Here's a problem: What's the best way to plot values for threefold combinations of a categorical variable?
This is as far as I got in R:
library(tidyverse)
library(ggtern)
df_person <- tibble( name = c( 'Alice', 'Bob', 'Carla', 'Dave', 'Eve' ) ) %>%
rowid_to_column( 'id_person' )
# generate all trios of persons (5 choose 3)
df <- df_person %>% select( name ) %>%
map_df( function(x) { combn(x, 3, paste, collapse = '_') } ) %>%
separate( name, c('person1', 'person2', 'person3') ) %>%
mutate_all(~ as.factor(.) )
# assign a value to each trio
df$val <- runif( nrow(df) )
# generate ticks and labels for axes
axis <- df_person %>% mutate( fct = as.factor(name) ) %>%
mutate( tick = as.numeric(fct) / 5 )
ggtern( df, aes(x = as.numeric(person1),
y = as.numeric(person2),
z = as.numeric(person3),
color = val) ) +
geom_point() +
scale_T_continuous( breaks = axis$tick, labels = axis$name ) +
scale_L_continuous( breaks = axis$tick, labels = axis$name ) +
scale_R_continuous( breaks = axis$tick, labels = axis$name ) +
labs( x = 'person1', y = 'person2', z = 'person3' )
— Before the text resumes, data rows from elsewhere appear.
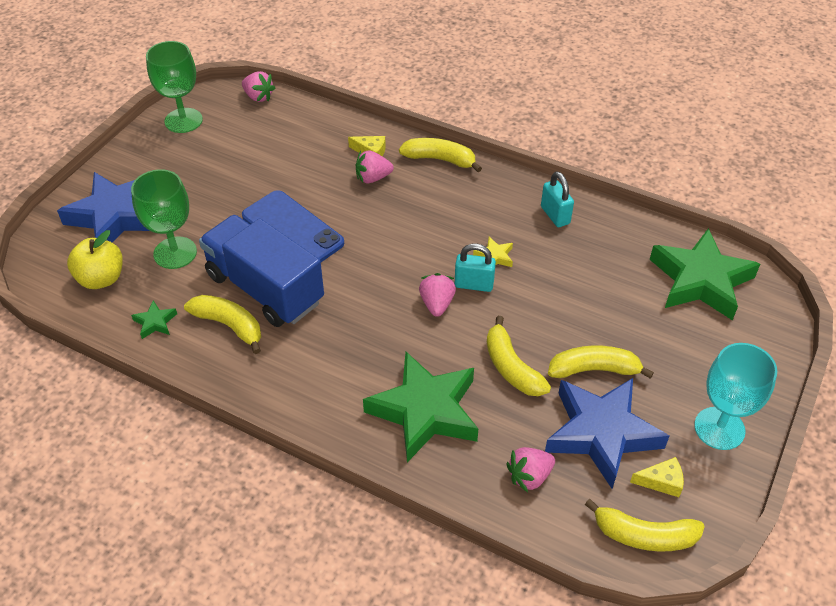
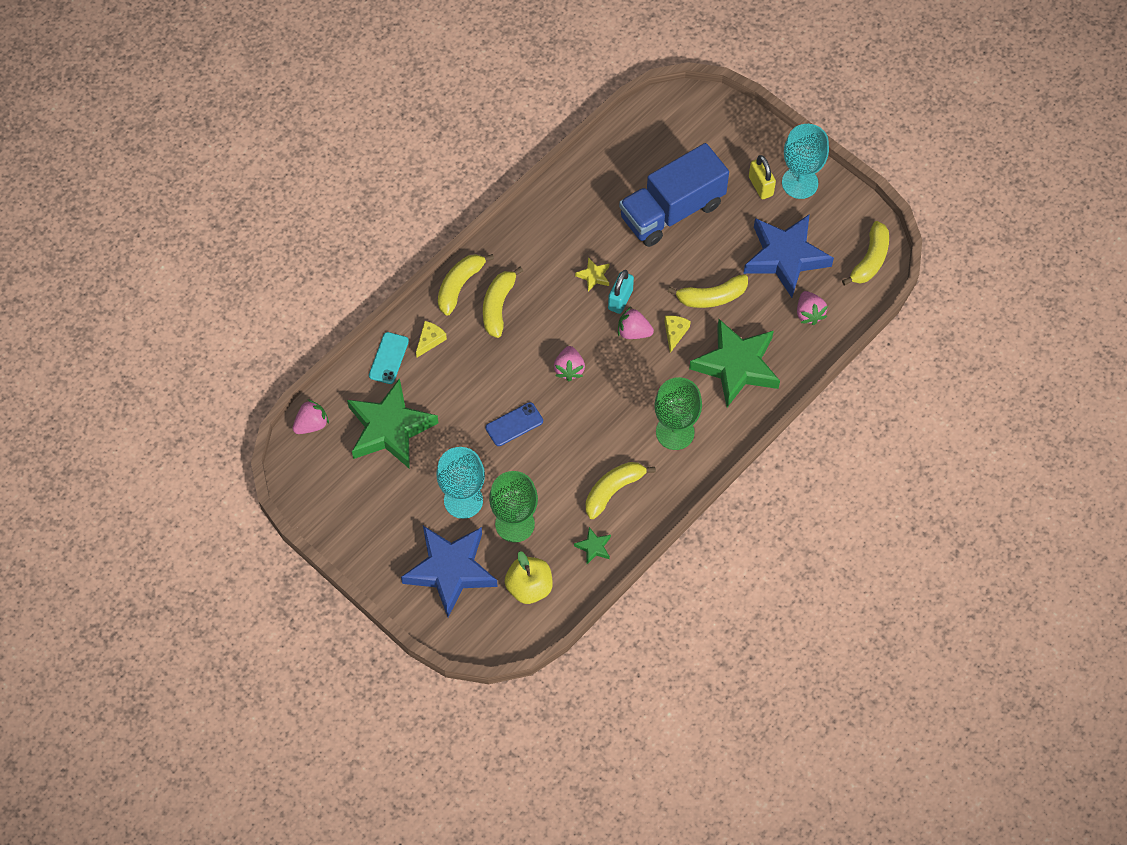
camera: 75 degrees left, 15 degrees up
(183, 120) = (326, 498): green goblet -> green goblet (675, 432)
(196, 209) = (463, 500): none -> turquoise goblet
(265, 289) = (579, 457): blue truck -> blue truck (672, 211)
(292, 230) = (514, 424): blue phone -> blue phone, size x0.56
(342, 129) = (388, 358): none -> turquoise phone
(373, 178) = (467, 346): pink strawberry -> pink strawberry (569, 369)
(555, 215) = (559, 217): turquoise padlock -> none
(594, 369) = (728, 242): yellow banana -> yellow banana (498, 306)
(661, 481) = (833, 234): yellow cheese -> yellow cheese (675, 333)
(691, 387) = (760, 186): none -> yellow padlock
(700, 281) = (662, 140): green star -> green star (390, 428)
Which gives a rather odd result:
I would expect ten points which are located where the grid lines meet (since these are categorical variables).
Ideally, I would like to generate a heatmap-like plot, i.e. triangular tiles instead of points.
Any help is highly appreciated!
Ok, after some research into ternary plots I now understand that this is not how they are used.
This kind of plot makes sense in situations where different contributions of three variables, which always sum up to the same value, are considered.
For my particular use case, I am better off with a faceted bar plot:
This is still not perfect since there are are some combinations in the plot that never occur in the data (e.g. (Alice, Carla, Carla)), but it does the job.
If anybody knows a better visualization for this use case I would be very much interested.